Joe Tansey@JTansey90Featured ColumnistDecember 21, 2019

FILE - In this Dec. 7, 2019, file photo, LSU quarterback Joe Burrow (9) runs against Georgia during the second half of the Southeastern Conference championship NCAA college football game, in Atlanta. Burrow is a unanimous selection as the offensive player of the year on The Associated Press All-Southeastern Conference football team, Monday, Dec. 9, 2019. (AP Photo/Mike Stewart, File)
Mike Stewart/Associated Press

The LSU Tigers were viewed as the overwhelming Peach Bowl favorite when the final College Football Playoff rankings came out December 8. 

With one week left until the matchup with the No. 4 Oklahoma Sooners, Ed Orgeron's side may have an even larger advantage in its favor. 

Lincoln Riley's squad will be without a few players because of suspension, and an injury may weaken its defense.
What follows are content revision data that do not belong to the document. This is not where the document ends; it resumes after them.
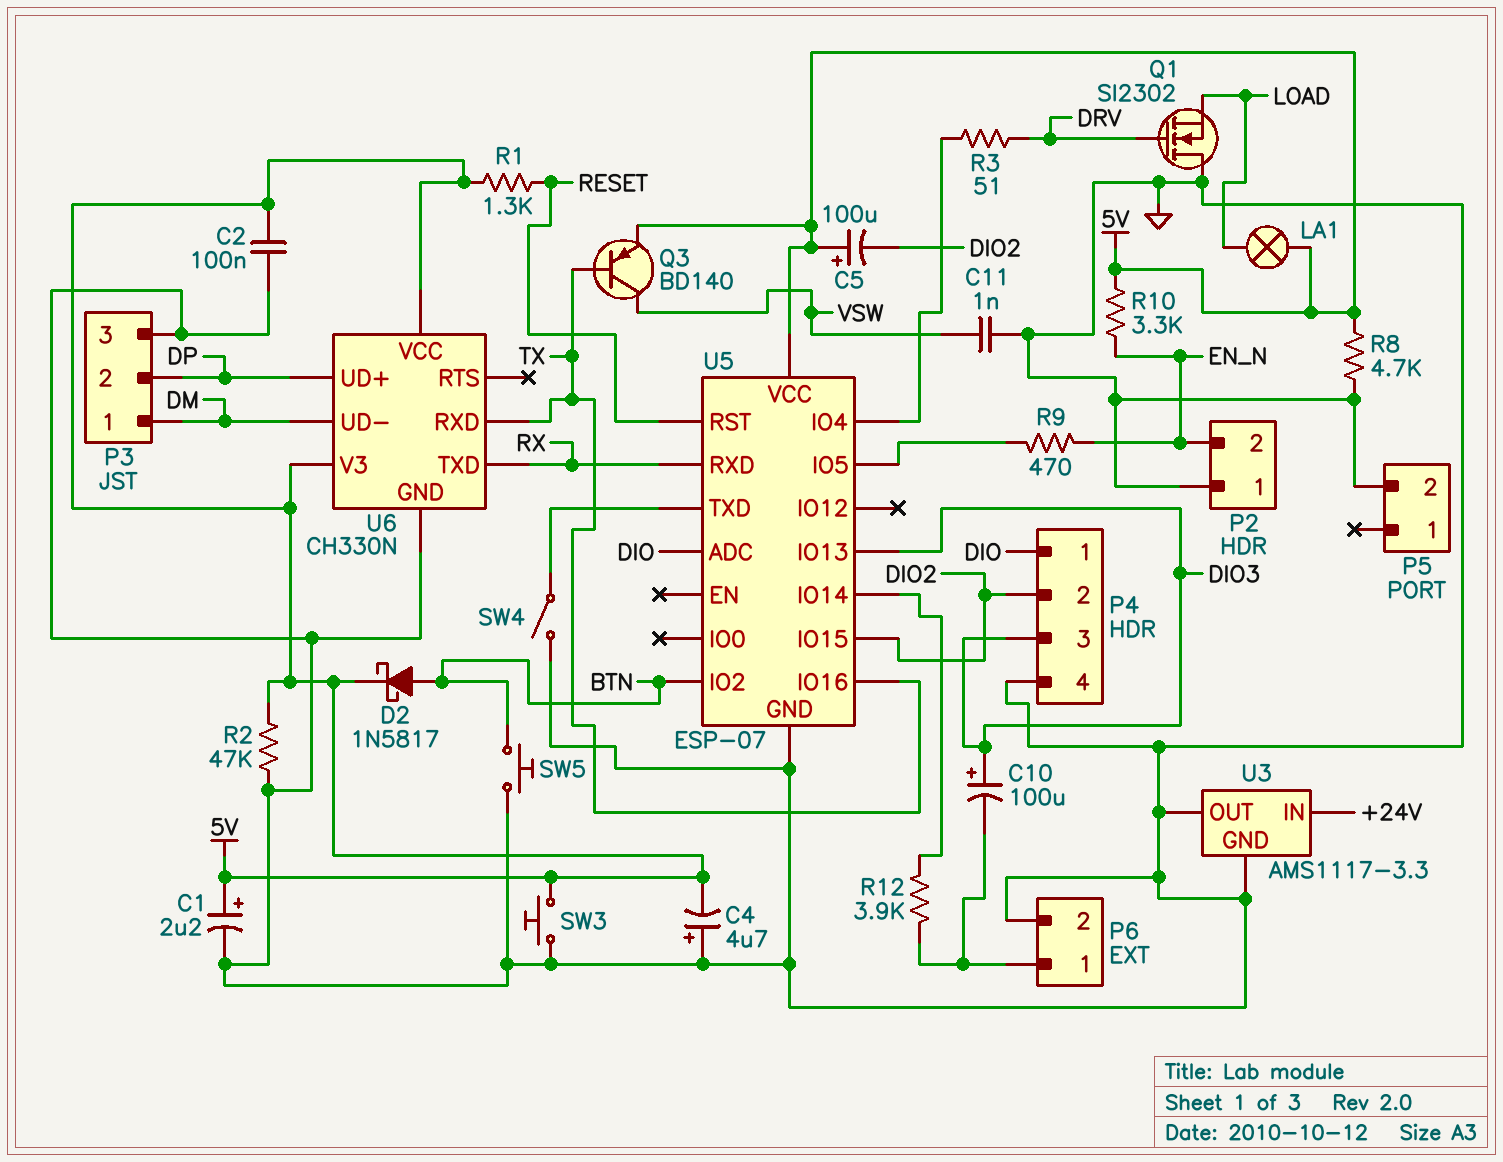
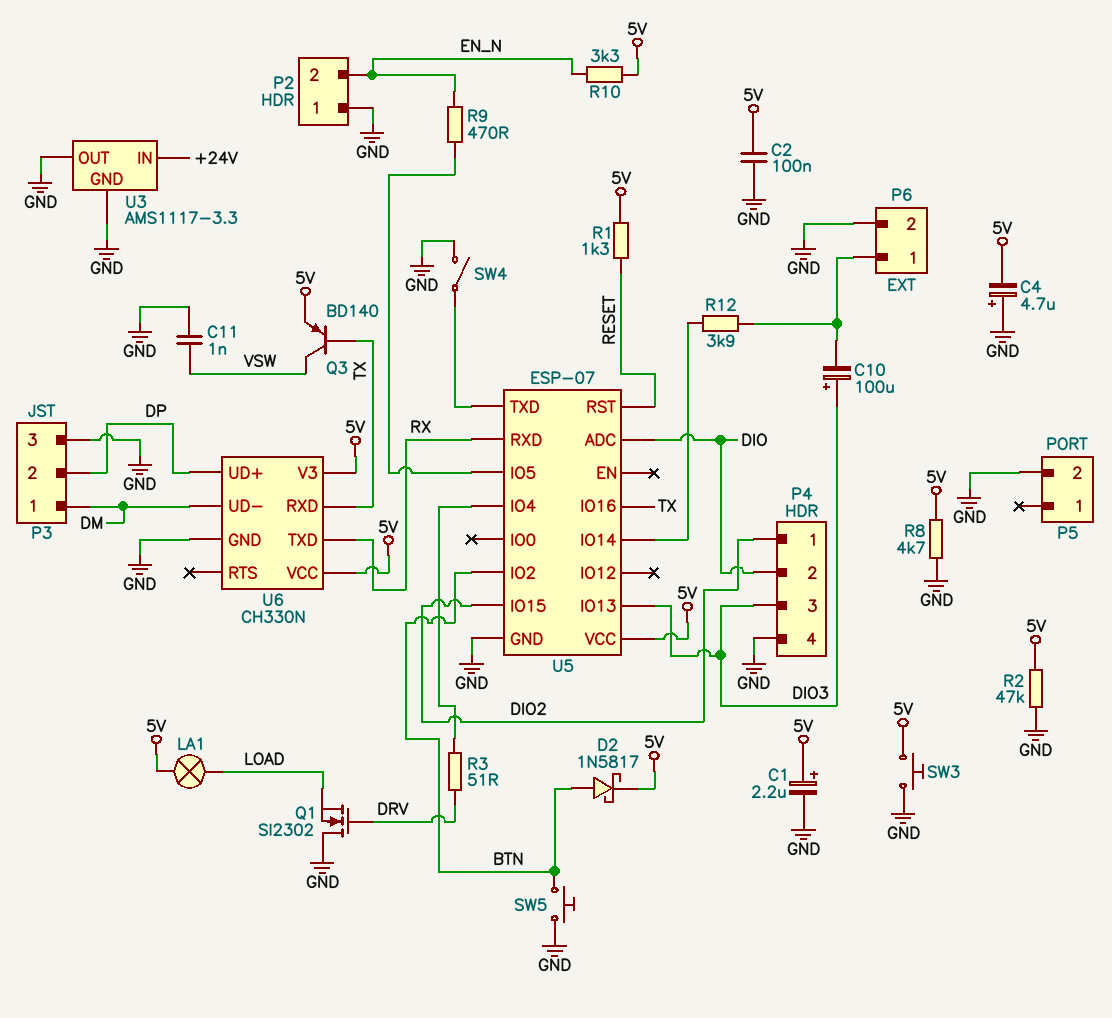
C5: 100uF (plus 5V, minus DIO2) -> none
P4 pin 1: DIO -> DIO2
P4 pin 2: DIO2 -> DIO

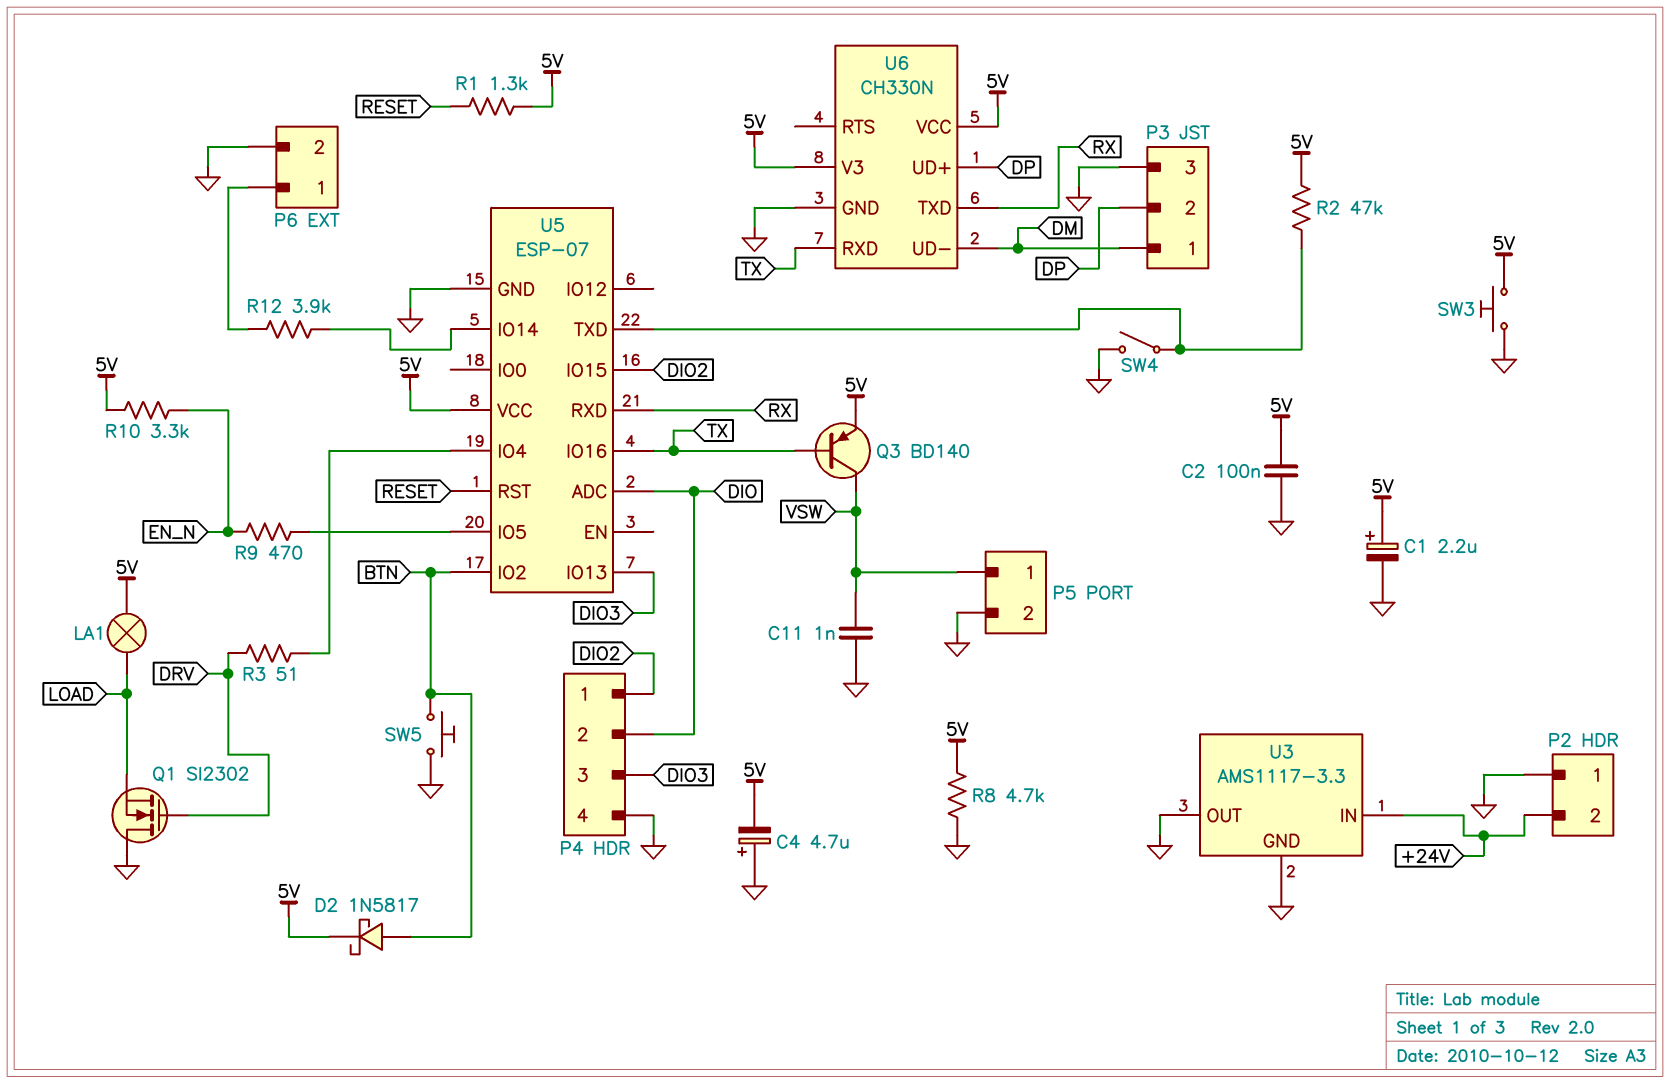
C10: 100uF (plus DIO3, minus P6/1) -> none
P2 pin 2: EN_N -> +24V
P5 pin 1: none -> VSW
R2: 47k (5V, GND) -> 47k (5V, U5/TXD)

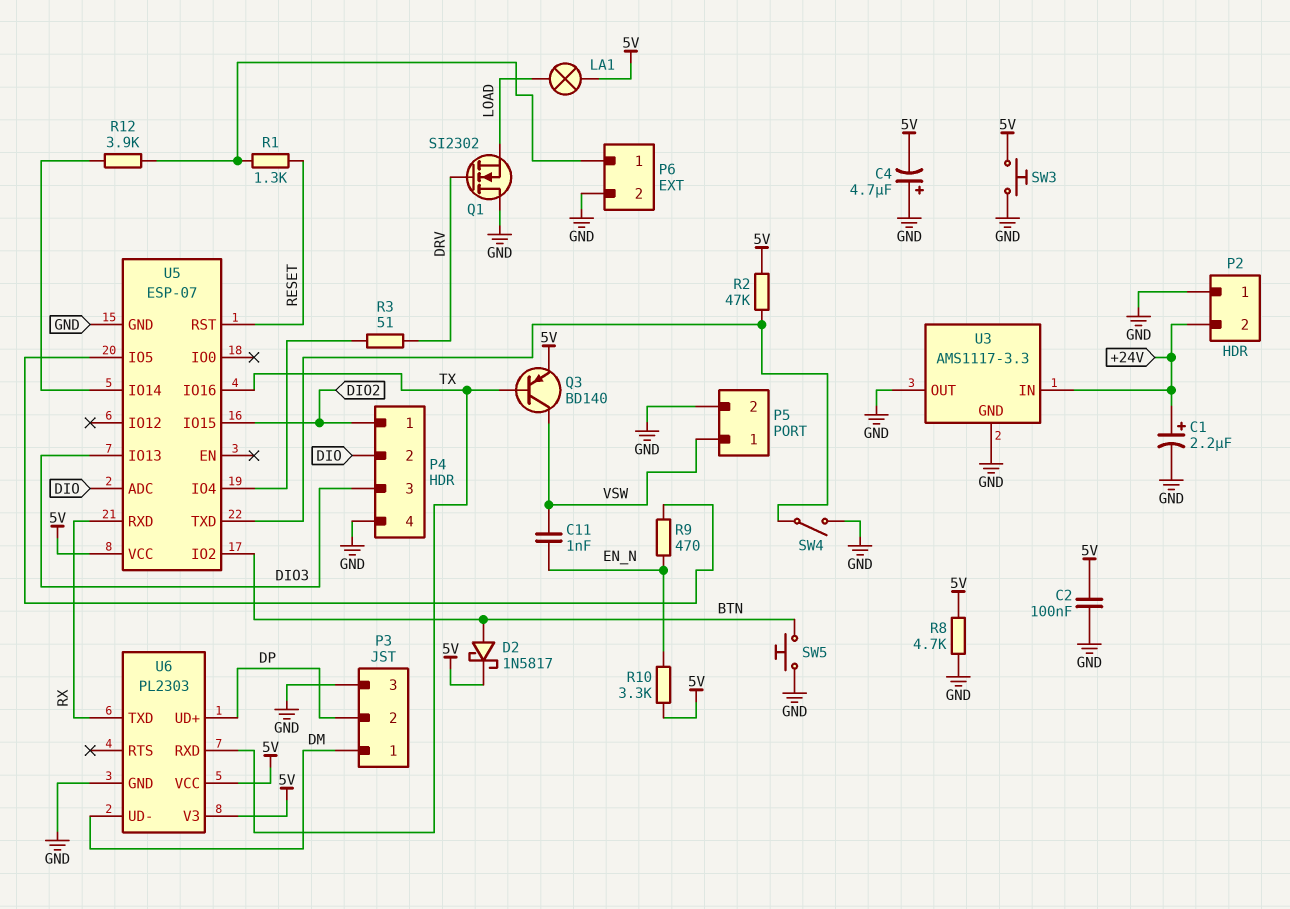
C1: 2.2uF (plus 5V, minus GND) -> 2.2uF (plus +24V, minus GND)
C11: 1nF (GND, VSW) -> 1nF (EN_N, VSW)
R1: 1.3k (5V, RESET) -> 1.3k (P6/1, RESET)
U6: CH330N -> PL2303

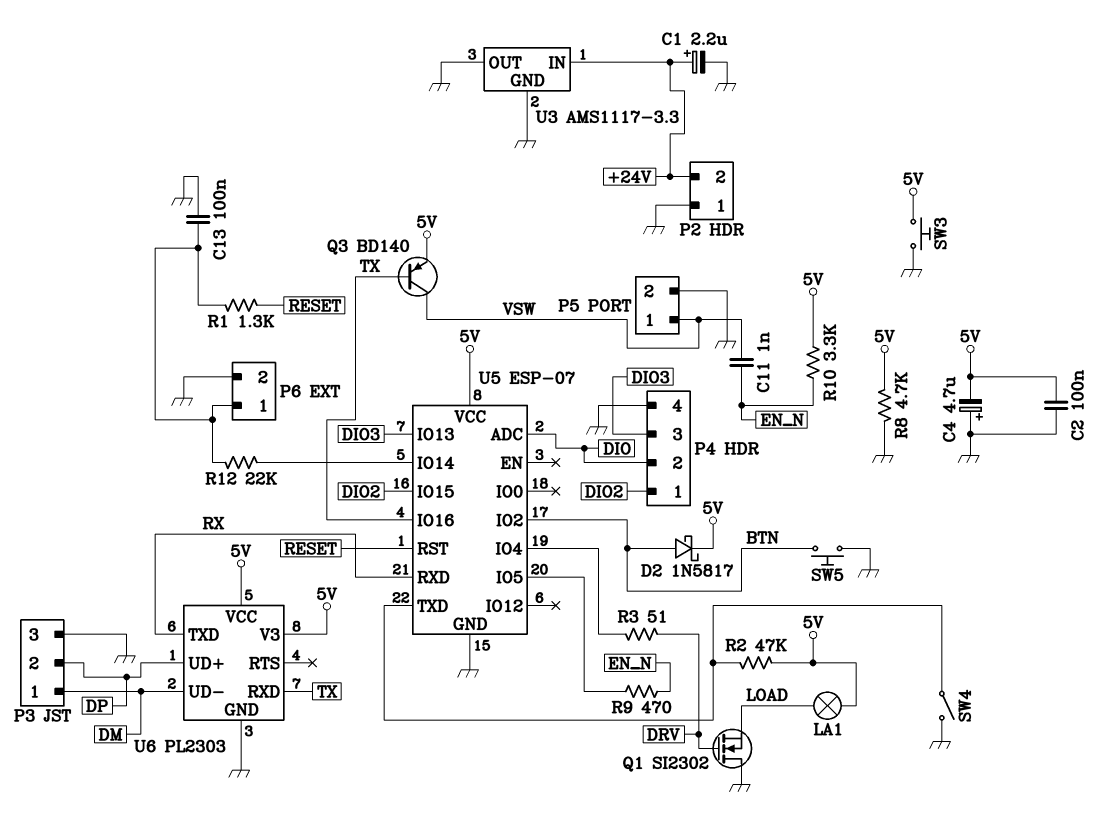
C13: none -> 100nF (GND, P6/1)
R12: 3.9k (P6/1, U5/IO14) -> 22k (P6/1, U5/IO14)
LSU could also have an injury issue on its hands offensively. 

Containing the Joe Burrow-led LSU offense was already a tough task, and it could be more difficult for the Big 12 side to contain the top seed without two key defensive pieces.

               

Peach Bowl Odds (via Caesars)

Spread: LSU (-13) 

Over/Under: 75.5

Money Line: LSU (-550; bet $550 to win $100); Oklahoma (+425; bet $100 to win $425) 

           

Preview

Both teams could alter their approaches for the clash at Mercedes-Benz Stadium, but the Sooners will be affected more. 

According to ESPN.com's Mark Schlabach and Chris Low, three Sooners will be suspended for the Peach Bowl, including Perkins. 
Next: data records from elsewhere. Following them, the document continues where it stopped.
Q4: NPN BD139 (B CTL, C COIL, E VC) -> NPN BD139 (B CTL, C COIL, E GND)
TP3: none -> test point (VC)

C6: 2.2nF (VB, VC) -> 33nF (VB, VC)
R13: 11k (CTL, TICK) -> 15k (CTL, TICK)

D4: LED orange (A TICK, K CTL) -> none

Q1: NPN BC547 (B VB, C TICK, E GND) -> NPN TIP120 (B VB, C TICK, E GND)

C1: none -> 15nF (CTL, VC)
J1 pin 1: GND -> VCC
Additionally, the Sooners will be without Delarrin Turner-Yell due to a broken collarbone, per The Athletic's Jason Kersey. 
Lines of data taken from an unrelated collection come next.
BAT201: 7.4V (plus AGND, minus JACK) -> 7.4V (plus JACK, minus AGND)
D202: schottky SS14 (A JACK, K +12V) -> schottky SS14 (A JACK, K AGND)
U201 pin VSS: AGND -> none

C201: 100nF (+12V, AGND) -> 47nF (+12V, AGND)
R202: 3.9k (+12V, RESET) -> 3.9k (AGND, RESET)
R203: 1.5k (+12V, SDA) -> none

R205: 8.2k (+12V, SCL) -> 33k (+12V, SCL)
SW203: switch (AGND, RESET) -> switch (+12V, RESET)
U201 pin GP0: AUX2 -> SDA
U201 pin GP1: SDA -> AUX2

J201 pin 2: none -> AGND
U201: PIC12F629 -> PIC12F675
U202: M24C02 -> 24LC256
Losing Ronnie Perkins and Turner-Yell is not a good sign for a defense tasked with containing the Heisman Trophy winner and two 1,000-yard receivers. 

LSU's offense may be hindered a bit by an injury to Clyde Edwards-Helaire, who is dealing with a hamstring injury, per Sports Illustrated's Ross Dellenger.

If the running back can't play, it would limit LSU's ground game, but it would not significantly hurt the passing attack. 

Burrow has seven straight 300-yard performances and has thrown at least 10 touchdowns to three players. 

Between Ja'Marr Chase, Justin Jefferson and Terrace Marshall, the Tigers should threaten the Sooners secondary on every play. 

Before allowing 39 points to Iowa State and Baylor, Oklahoma conceded over 20 points in six of seven contests, including the defeat to Kansas State. 

Without Perkins pressuring the quarterback and Turner-Yell patrolling the secondary, the Sooners could allow 30-40 points. 

Jalen Hurts and CeeDee Lamb are capable of keeping up with the Tigers thanks to their own big-play potential, but the star wideout is going up against a defensive backfield with a few NFL prospects. 

If Grant Delpit, Kristian Fulton and Co. can at least limit Lamb's production on a few drives, LSU will have a better chance to cover the 13-point spread.

If that occurs, Hurts could challenge the LSU defense with his legs, as he has produced 10 games with a score through the air and on the ground. 

Just because LSU is the better team does not mean it will automatically cover, as it won three of its five ranked matchups by single digits. 

The over could be in question as well since it sits at 75.5 points. If you apply that total to Oklahoma's last four contests, the under would win every one of them, and the same can be said about LSU's previous two victories.